I raked my fingers through my hair, pulling out tangles and loose strands. I couldn’t recall the last time I’d seen my natural hair color, but the familiar deep auburn shade I spent hundreds on every month dulled in the fluorescent lights. The lights did little to flatter the rest of me. My pale skin was nearly translucent under them.

In my haste, I hadn’t even packed a toothbrush, much less a hairbrush. I splashed cold water from the rusted tap on my face, attempting to wash away what makeup remained. Unwrapping the soap on the counter, I tried not to think about the feature story I’d seen on how hotels reuse soaps.

Peeling off my tank top, I tossed it into the room, careful to make sure it landed on the chair. The shower handle was just as rusted as the faucet in the sink. A burst of maroon water flowed out before turning clear. I waited another minute before pulled the  lever for the shower. My jeans landed next to my tank top, followed by my bra and underwear.

The water reached an acceptable temperature, but not nearly as hot as I’d have preferred. I threw a towel on the floor to have something soft to step on when I finished and then stepped into the lukewarm stream of water.

The hotel shampoo gave me less confidence about its freshness status, but at this point my standards had already been lowered. It lathered and rinsed, what more could I ask for? I squirted a generous amount of conditioner into my hands and worked it through my hair. At home, my conditioner was a deep treatment masque meant for less frequent use. Out of habit, I let the cheap excuse for a conditioner soak and sit on my hair while I scrubbed the rest of my body with the bar soap and Brillo pad of a washcloth.

Nothing in this motel would pass for soft or luxurious. I’m not spoiled, per say, but my job paid for four and five star hotels when I traveled.

Nope. Do not think about work. Do not dwell on the past, Vic, it’s not worth it. I scolded myself.

I rinsed my hair and pulled open the shower curtain. It wasn’t the long, refreshing shower I’d spent the last 400 miles dreaming about, but it would suffice. The white towel that I grabbed was at least very white and very clean, but it was rough and scratchy. I dried quickly and pulled the one pair of clean underwear I’d packed in my backpack and slipped them on. In addition to the underwear, I also grabbed a change of clothes and a t-shirt. I slipped on the t-shirt and laid out the clothes for tomorrow.

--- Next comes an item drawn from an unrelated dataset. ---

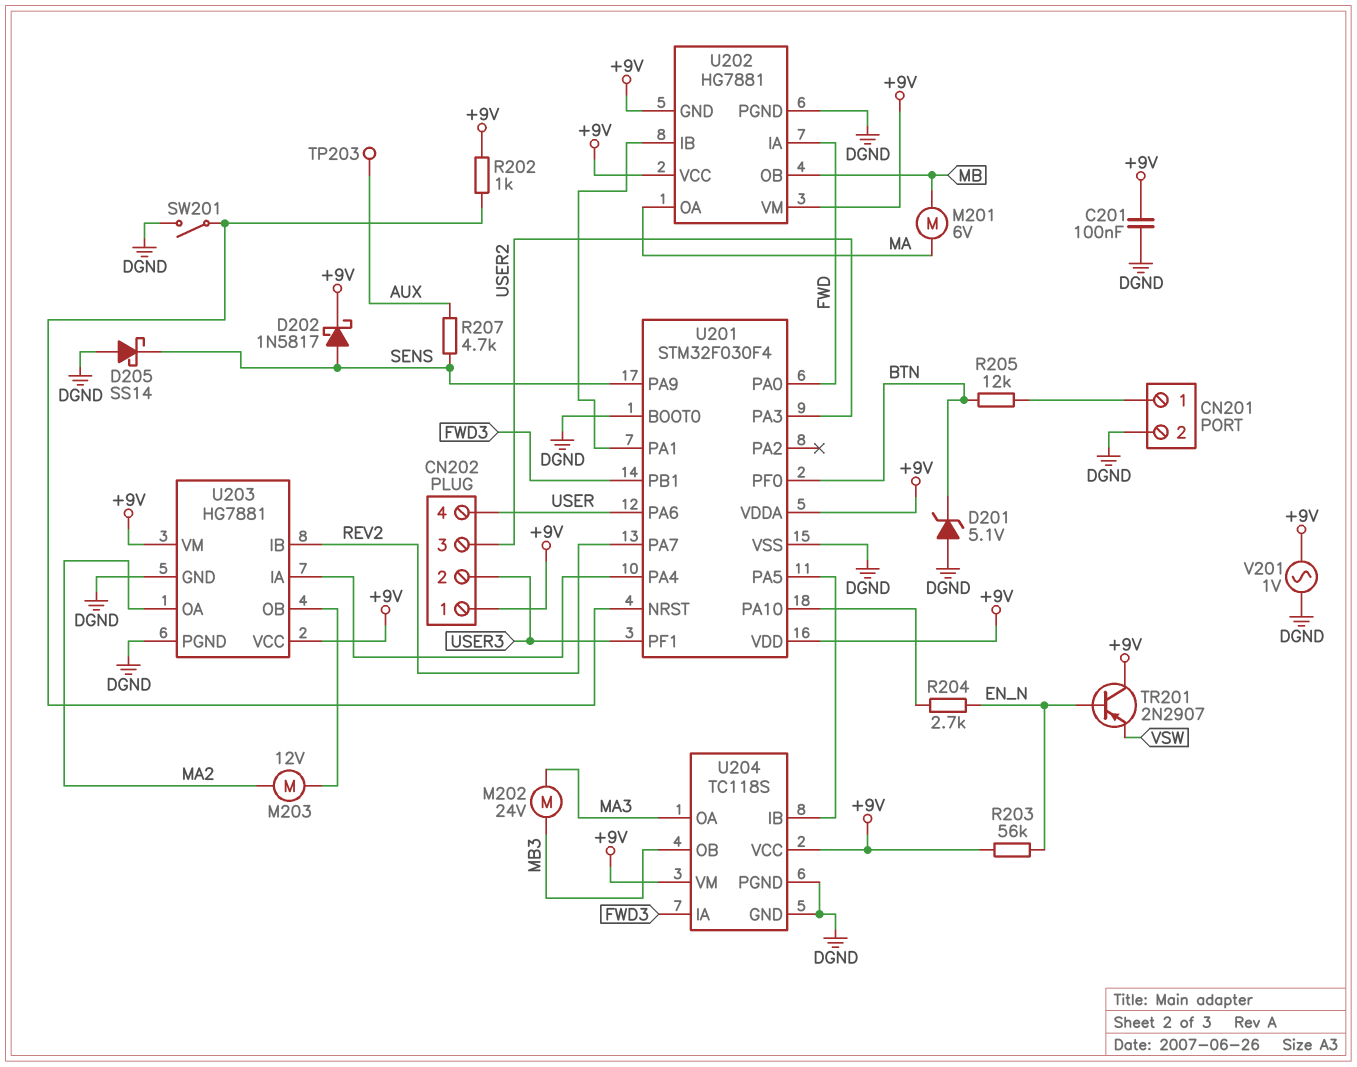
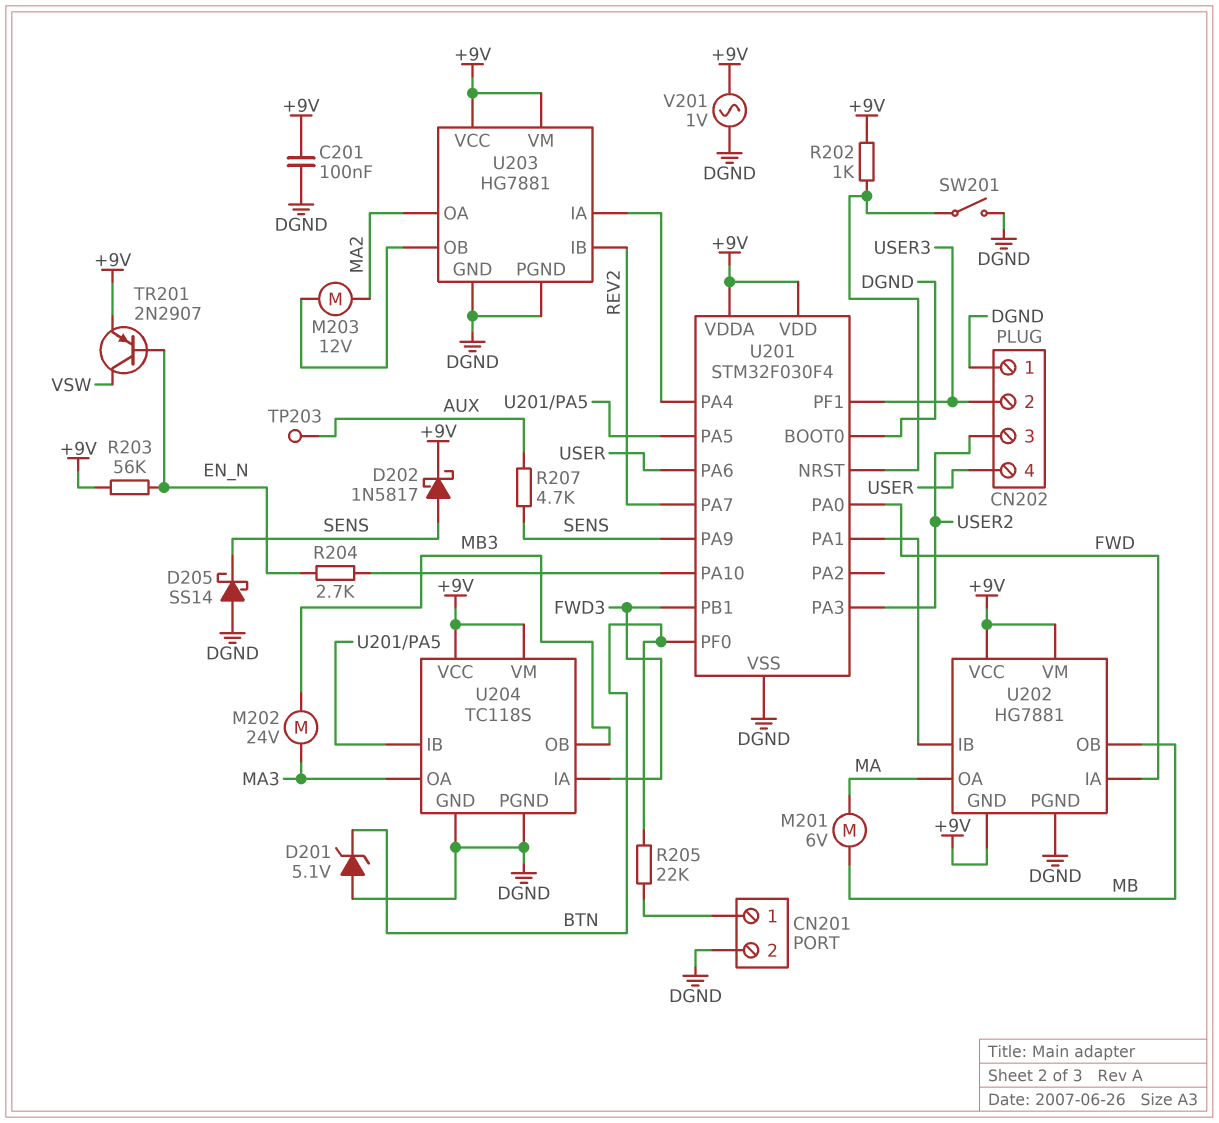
CN202 pin 1: +9V -> DGND
R205: 12k (BTN, CN201/1) -> 22k (BTN, CN201/1)
TR201: PNP 2N2907 (B EN_N, C +9V, E VSW) -> PNP 2N2907 (B EN_N, C VSW, E +9V)

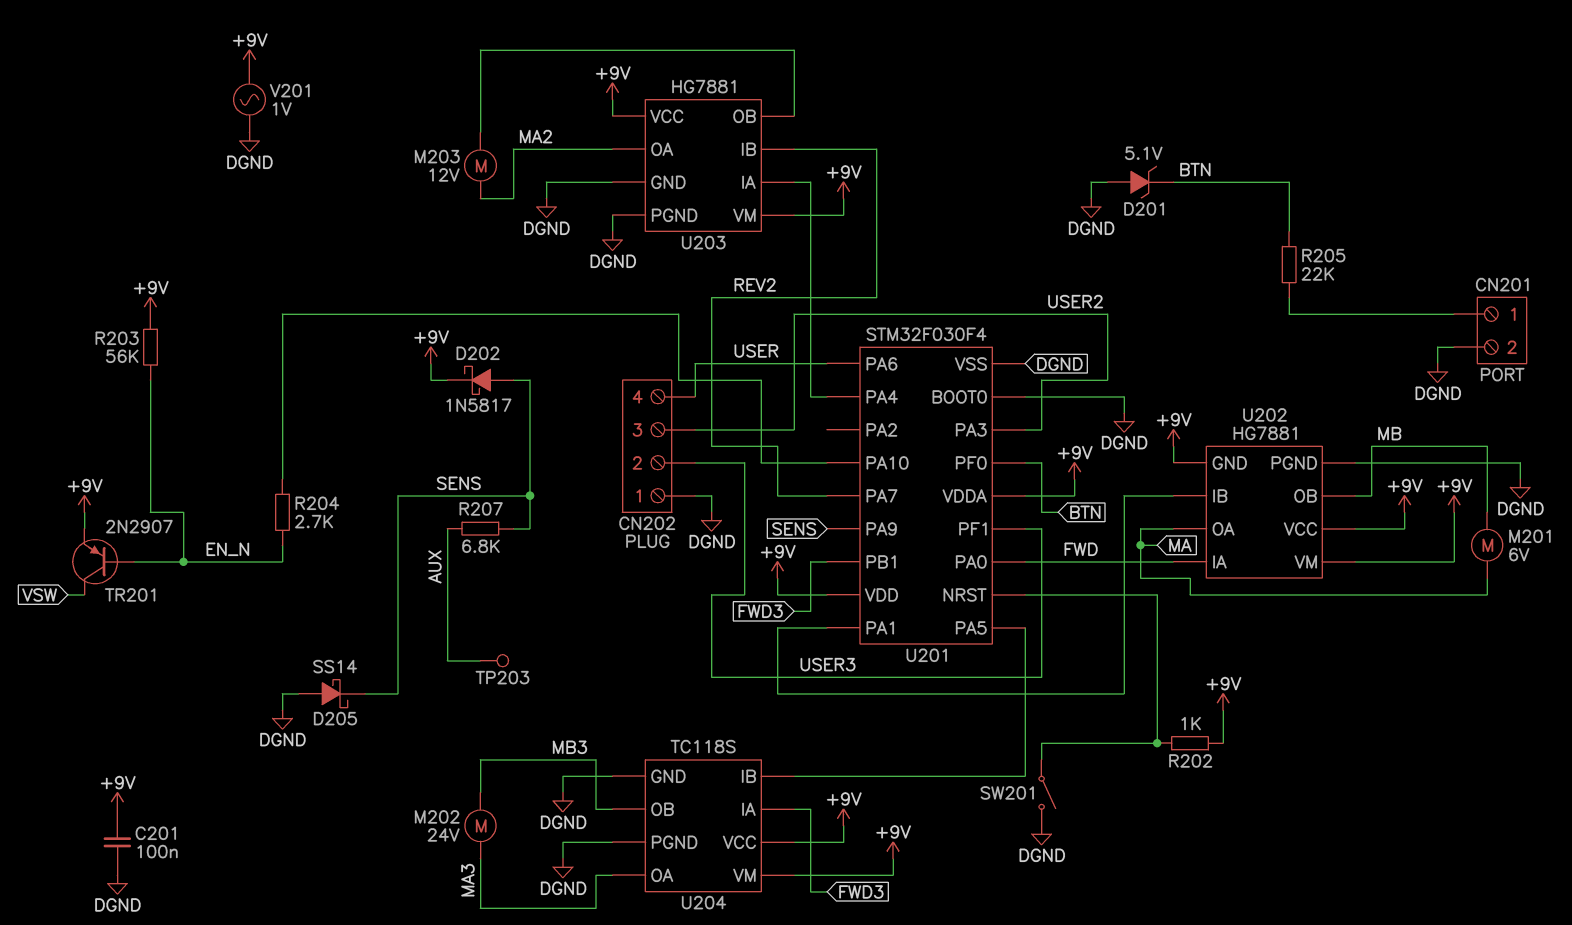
R207: 4.7k (AUX, SENS) -> 6.8k (AUX, SENS)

My hair would have to air dry, I decided. Without tools and product, it wasn’t worth attempting to use the motel’s hairdryer. Rubbing the towel over my head, I tried to tousle it dry. It would eventually settle into a mess of untamed curls.

I sat on the bed and pulled out my phone.

No missed calls or texts, but my emails and calendar notifications were too many to count. I deleted them all before going into my settings and disconnecting my work email. As tempting as it was to read the messages, I knew nothing good would come up it.

Up next was social media. I logged into my Facebook app and disabled my account without even checking the notifications. Then did the same on Twitter, Instagram and Snapchat. Tomorrow, I’d find an AT&T store to trade in my phone and change my number. I assumed I had at least another twelve hours before anyone noticed my absence.

If they noticed.

Lying in the dark in an unfamiliar bed in a town I’d never been to brought a sense of peace. This was what I’d been working towards. A fresh start. A clean slate. No obligations. No chains. Nothing to remind me of the life I’d never wanted. Every mistake erased. A million secrets to keep.

Everything is alright. I whisper into the darkness of the car. I am safe.

I wasn’t running, I reassured myself. This wasn’t some lame attempt to grab his attention or make him miss me. This was for me. I needed this.

I’m not running away from the past. I’m chasing the future. My future.